Poco, me parece. En lo que respecta a la libertad política, el algoritmo
ya es una regla decisoria en algunas administraciones, lo que está
generando un lógico debate sobre sus sesgos y la dificultad de tomar
decisiones sin la debida reserva de humanidad. Quiero pensar que, como
en el asunto de las redes sociales y la esfera pública, estemos en una
fase de aprendizaje y que, finalmente, se impondrán soluciones éticas y
jurídicas que eviten nuestra total transformación en una sociedad
simulada o atravesada por el simulacro del que advertía Baudrillard.

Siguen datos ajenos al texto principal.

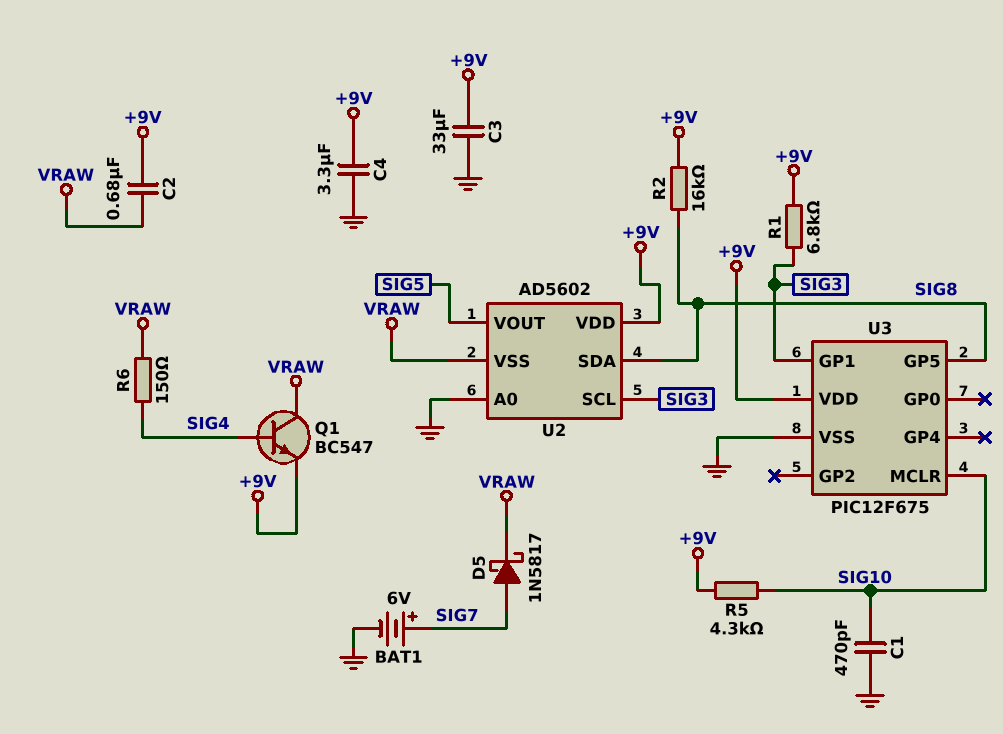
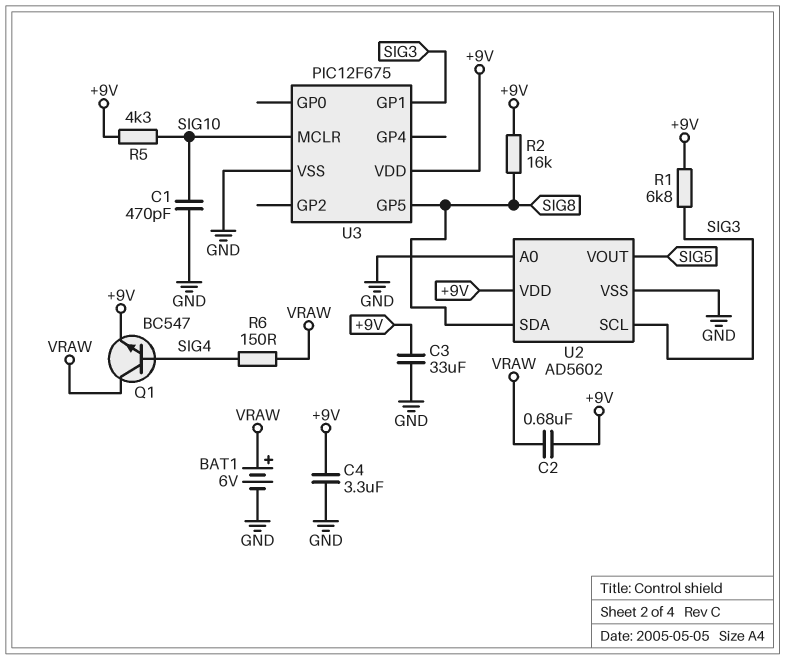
BAT1: 6V (plus SIG7, minus GND) -> 6V (plus VRAW, minus GND)
D5: schottky 1N5817 (A SIG7, K VRAW) -> none
U2 pin VSS: VRAW -> GND

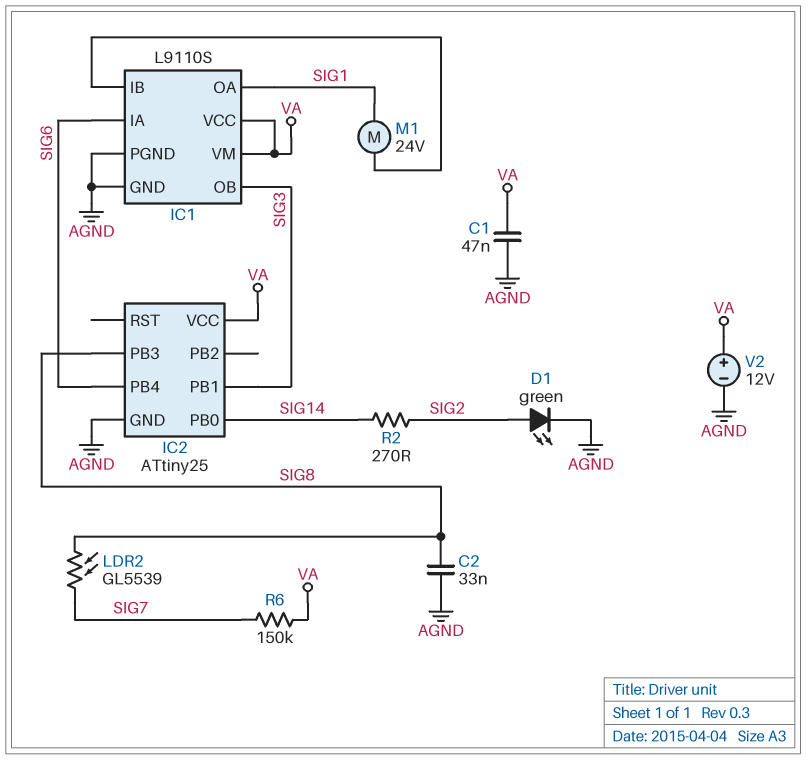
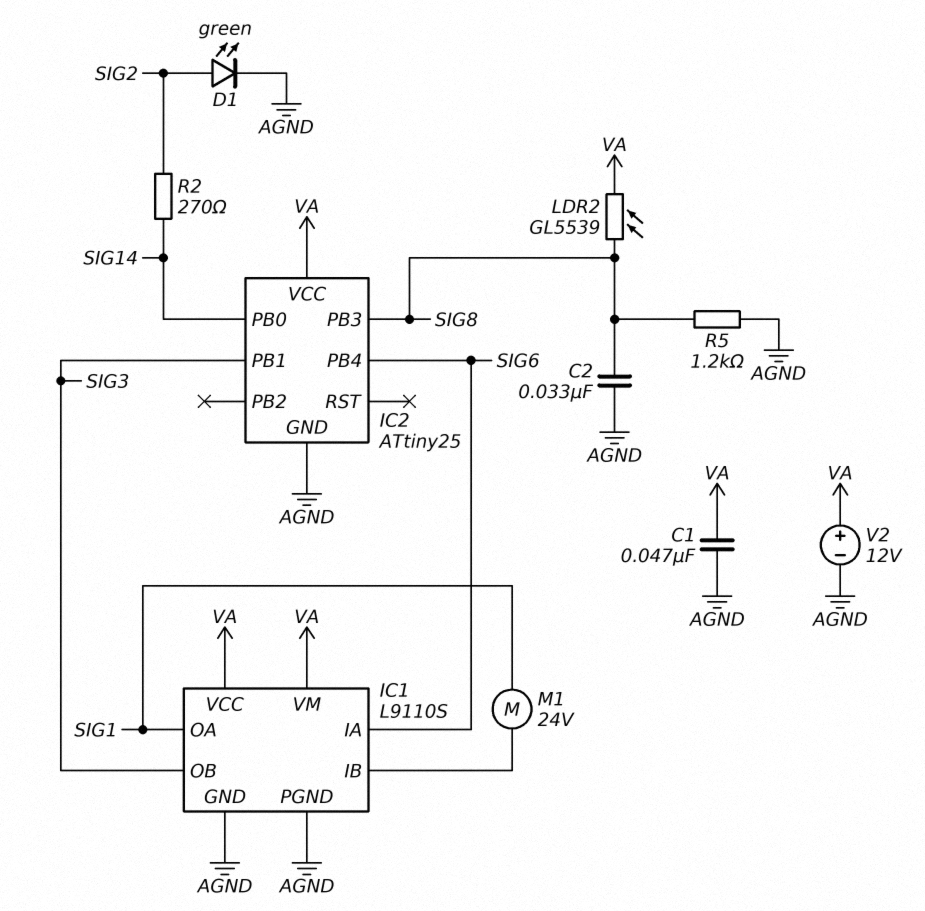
LDR2: GL5539 (SIG7, SIG8) -> GL5539 (SIG8, VA)
R5: none -> 1.2k (AGND, SIG8)
R6: 150k (SIG7, VA) -> none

En
un entorno así, el principio de libertad tendría muy poco sentido.
P – Una última pregunta, ¿crees que España -y Europa- vive un momento ciceroniano? ¿Cómo ves nuestro futuro?
R
– Bueno, tengo cierta predisposición al pesimismo, por lo tanto, mis
predicciones para el futuro cercano o lejano no tienen ninguna
relevancia y no deben de ser tenidas en cuenta. Sí creo, en todo caso,
que estamos ante el «momento ciceroniano» que citas si por tal se
entiende la necesidad de afrontar una reconfiguración de la libertad a
partir de la ética de los deberes. El final del libro es una apuesta
desesperada –lo reconozco- por recuperar una noción de libertad con
responsabilidad más propia de los antiguos que de los modernos. Los
críticos del libro –que espero que los haya- pueden esgrimir la
incompatibilidad de los deberes constitucionales con la construcción
demoliberal de una libertad que implica, en el fondo, un ciudadano que
solo tiene derechos y ningún compromiso jurídico relevante con la
sociedad en la que vive: fíjate en la pobreza de los debates sobre la
defensa de la democracia en nuestro país. Los partidos, los movimientos
sociales y la ciudadanía viven por otro lado en un auténtico
«supermercado de derechos» y en una pasión normativa irrefrenable que no
solo pueden terminar convirtiendo las Constituciones en papel mojado,
sino que seguramente conducirán a un resultado paradójico que creo que
no se destaca lo suficiente en el libro: cuantos más derechos
disfrutamos, menos libertad parece que ejercemos.